Aiming at the detection problem of irregular multi-scale insect pests in the field, a dilated multi-scale attention U-Net (DMSAU-Net) model is constructed for crop insect pest detection. In its encoder, dilated Inception is designed to replace the convolution layer in U-Net to extract the multi-scale features of insect pest images. An attention module is added to its decoder to focus on the edge of the insect pest image.

Results

The experiments on the crop insect pest image IP102 dataset are implemented, and achieved the detection accuracy of 92.16% and IoU of 91.2%, which is 3.3% and 1.5% higher than that of MSR-RCNN, respectively.

Conclusion

The results indicate that the proposed method is effective as a new insect pest detection method. The dilated Inception can improve the accuracy of the model, and the attention module can reduce the noise generated by upsampling and accelerate model convergence. It can be concluded that the proposed method can be applied to practical crop insect pest monitoring system.

Introduction

Crop pests are a major agricultural problem in the world, which seriously affect the yield and quality of crops. Crop insect pest detection is the premise and foundation of crop insect pest identification and control [1, 2]. There are many crop insect pest detection methods [3, 4]. They are broadly divided into two categories: traditional machine learning (ML) [5] and deep learning (DL) [6,7,8]. YOLO, U-Net and their variants have been widely applied to crop insect pest detection task, and achieved remarkable results [9,10,11]. Galphat et al. [12] comprehensively reviewed and analyzed the algorithms and technologies of insect pest detection in the agricultural field. Domingues et al. [13] presented a literature review on ML and DL used in the agricultural sector, focusing on the tasks of classification, detection, and prediction of diseases and pests, with an emphasis on tomato crops. Liu et al. [14] summarized the research on plant pest detection based on DL in recent years from three aspects: classification network, detection network and segmentation network, introduced the advantages and disadvantages of each method, and discussed the challenges that DL-based crop pest detection may face in practical applications. One of the most essential and beneficial properties of DL is its ability to generate features autonomously [15].

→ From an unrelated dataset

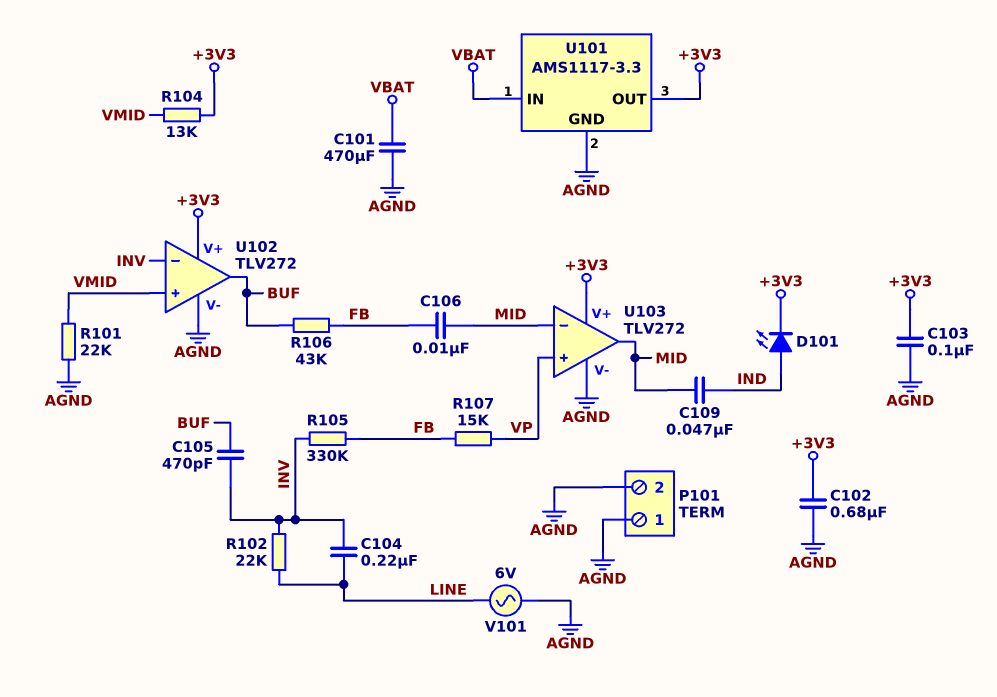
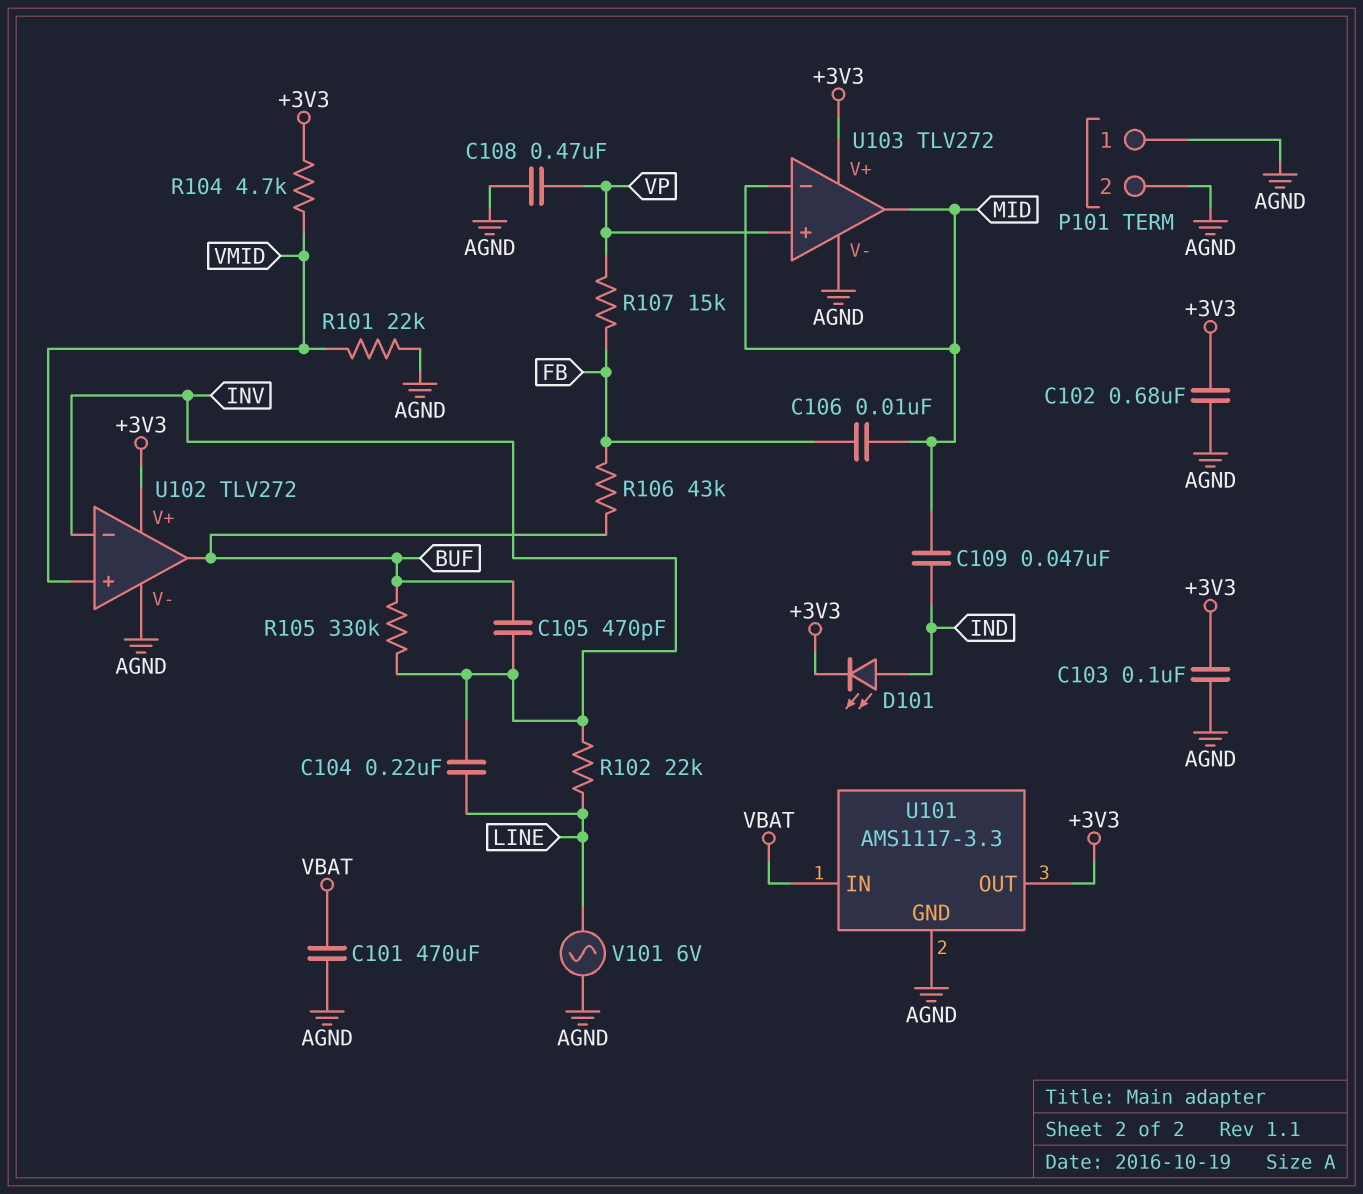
C108: none -> 470nF (AGND, VP)
R104: 13k (+3V3, VMID) -> 4.7k (+3V3, VMID)
R105: 330k (FB, INV) -> 330k (BUF, INV)

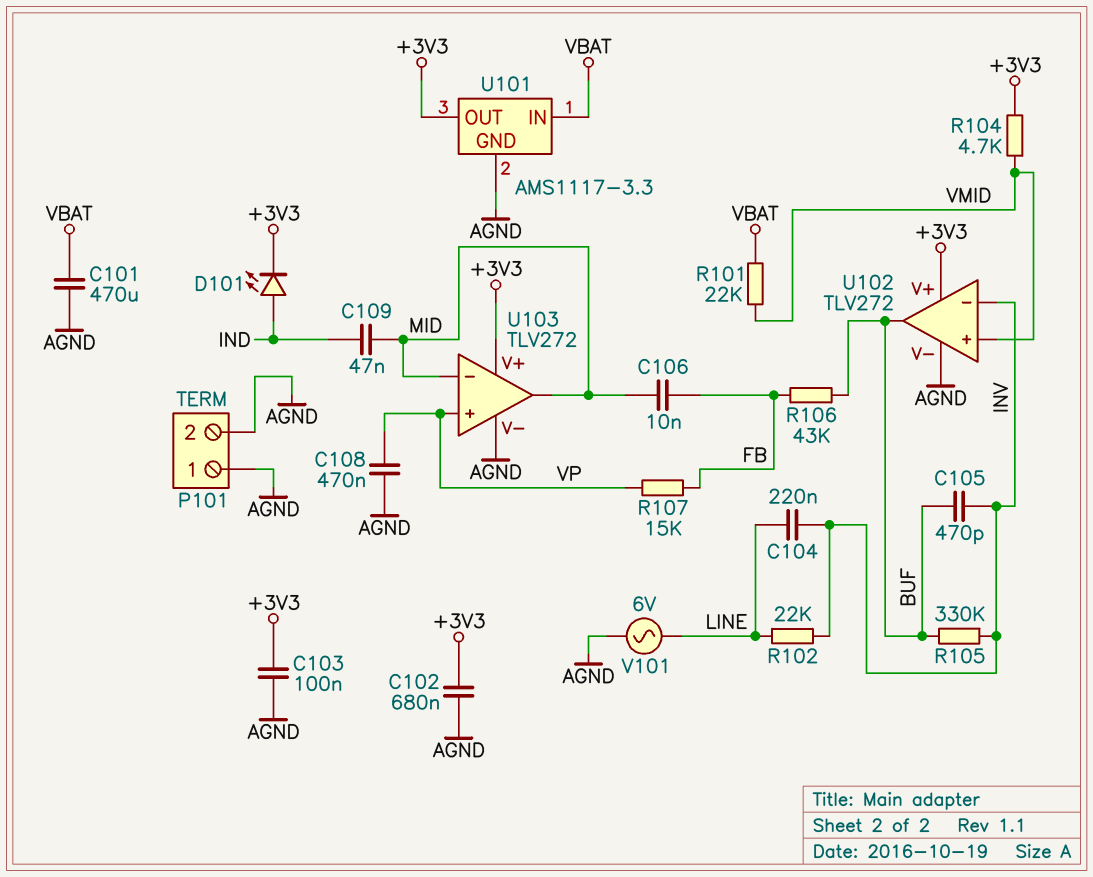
R101: 22k (AGND, VMID) -> 22k (VBAT, VMID)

As shown in Fig. 1, the insect pest images taken in the field are diverse and irregular with different scales, shapes, poses, positions, illumination and complex backgrounds. Therefore, the existing crop insect pest detection methods are faced with some challenge, such as complex environment, detection of tiny size pest of multiple classes of pests, and the traditional ML algorithm is difficult to extract the invariant detection features, while the significant results of DL method rely on a large number of images and powerful computing power.

Fig. 1

Insect pests in the field with various shapes, poses, sizes, colors, illumination and background

As for the various insect pests with deferent sizes, multi-branch, multi-channel and multi-scale DL models have been presented [16]. But these models have large trainable parameters, costing large training-time and computing ability. Dilated convolution can enlarge the receptive filed and improve the object detection ability of the network [17]. Several modified U-Nets did not consider the influence of U-Net combined with dilated convolution module on the result of feature extraction. Dilated ResNet can improve fine detection results [18]. Inception module can capture multi-scale context features by using multiple convolutional kernels of different sizes. It can not only capture long time–frequency context information of features, but also exploit information from multiple layers of CNN. Attention mechanism can help the network model locate the focus area, extract more useful features, and achieve high precision fusion. Attention based CNN has higher classification accuracy and significantly reduces the number of particles misclassified, which reflects the focusing effect of attention mechanism [19, 20].

As shown in Fig. 1, crop pest detection has some challenging issues that affect the accuracy of insect pest detection methods, such as multi-class, multi-scale, tiny size of pest objects, unbalanced data for multi-class, and sparse pest distribution. To improve the detection accuracy of field insect pests, an improved U-Net, namely the expanded multi-scale Attention U-Net (DMSAUN-Net), is constructed by using the advantages of ResNet, dilated convolution and Inception module. The main contributions of this paper are summarized as follows:

1. (1)

   Dilated Inception module with various dilation ratios is introduced to extract the multi-scale contextual features.

2. (2)

   Spatial attention mechanism is added to the skip connection layers of U-Net, which can focus the attention on the edge of the insect pest and reduce the noise and computational cost.

3. (3)

   The computational cost is further reduced by introducing ResNet into the skip connection layer of U-Net.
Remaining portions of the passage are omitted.